Cooperation with Complementary Solutions
ThreatNG provides the external "outside-in" intelligence that fuels and optimizes internal security solutions. By sharing data with complementary solutions, organizations can leverage ThreatNG's insights to automate remediation of individual step actions.
Identity and Access Management (IAM): When ThreatNG uncovers leaked API keys or credentials in public code, it feeds this data to IAM platforms to trigger immediate key rotation or password resets.
Security Orchestration, Automation, and Response (SOAR): High-priority alerts from a "Subdomain Takeover" path can trigger SOAR playbooks to automatically delete a dangling DNS record or block malicious IP addresses at the perimeter firewall.

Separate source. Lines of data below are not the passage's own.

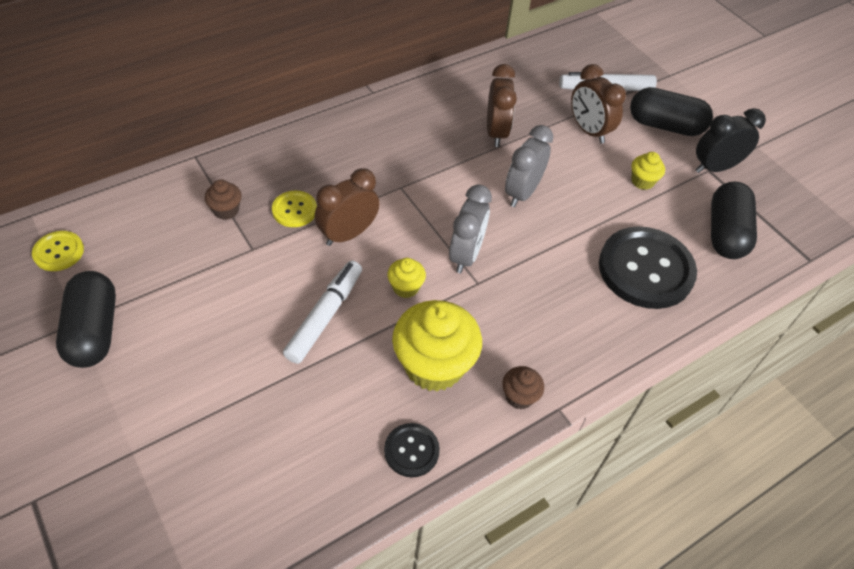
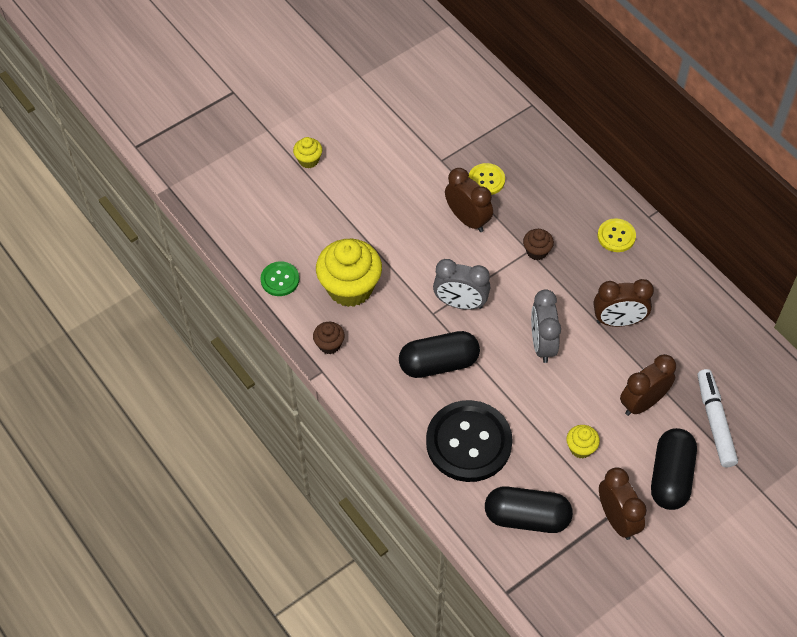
camera: 90 degrees right, 5 degrees up
(59, 252) = (418, 50): yellow button -> yellow button (616, 236)
(94, 331) = (354, 87): black capsule -> black capsule (438, 363)
(226, 210) = (477, 136): brown cupcake -> brown cupcake (537, 251)
(324, 316) = (384, 215): white marker -> none
(405, 287) = (420, 264): yellow cupcake -> yellow cupcake (308, 160)
(411, 451) = (280, 279): black button -> green button
(522, 193) = (542, 344): grey clock -> grey clock turned 120 degrees counterclockwise
(715, 167) = (617, 519): black clock -> brown clock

Vulnerability Management and EDR: ThreatNG identifies the specific "Tech Stack" and external assets an attacker is targeting. This allows internal scanners to prioritize those assets and enables Endpoint Detection and Response (EDR) tools to increase monitoring sensitivity on the servers identified in a potential attack path.
Common Questions About Step Actions
How does a step action differ from a technique?
A step action is the specific maneuver taken within a unique, localized attack path (e.g., "Identify subdomains without CSP"). A technique is a broader category from a framework like MITRE ATT&CK (e.g., "T1505.003: Subdomain Takeover").
What are "Step Tools" in ThreatNG?
Step Tools are the specific software or utilities an adversary would use to execute a stage of an attack. For a subdomain takeover, this might include tools like Subjack or Nuclei.
Can a step action be non-technical?
Yes. In advanced path intelligence, "Conversational Risk," such as public chatter on Reddit or organizational news (like layoffs), is considered a step action because it provides reconnaissance data needed for a successful technical exploit.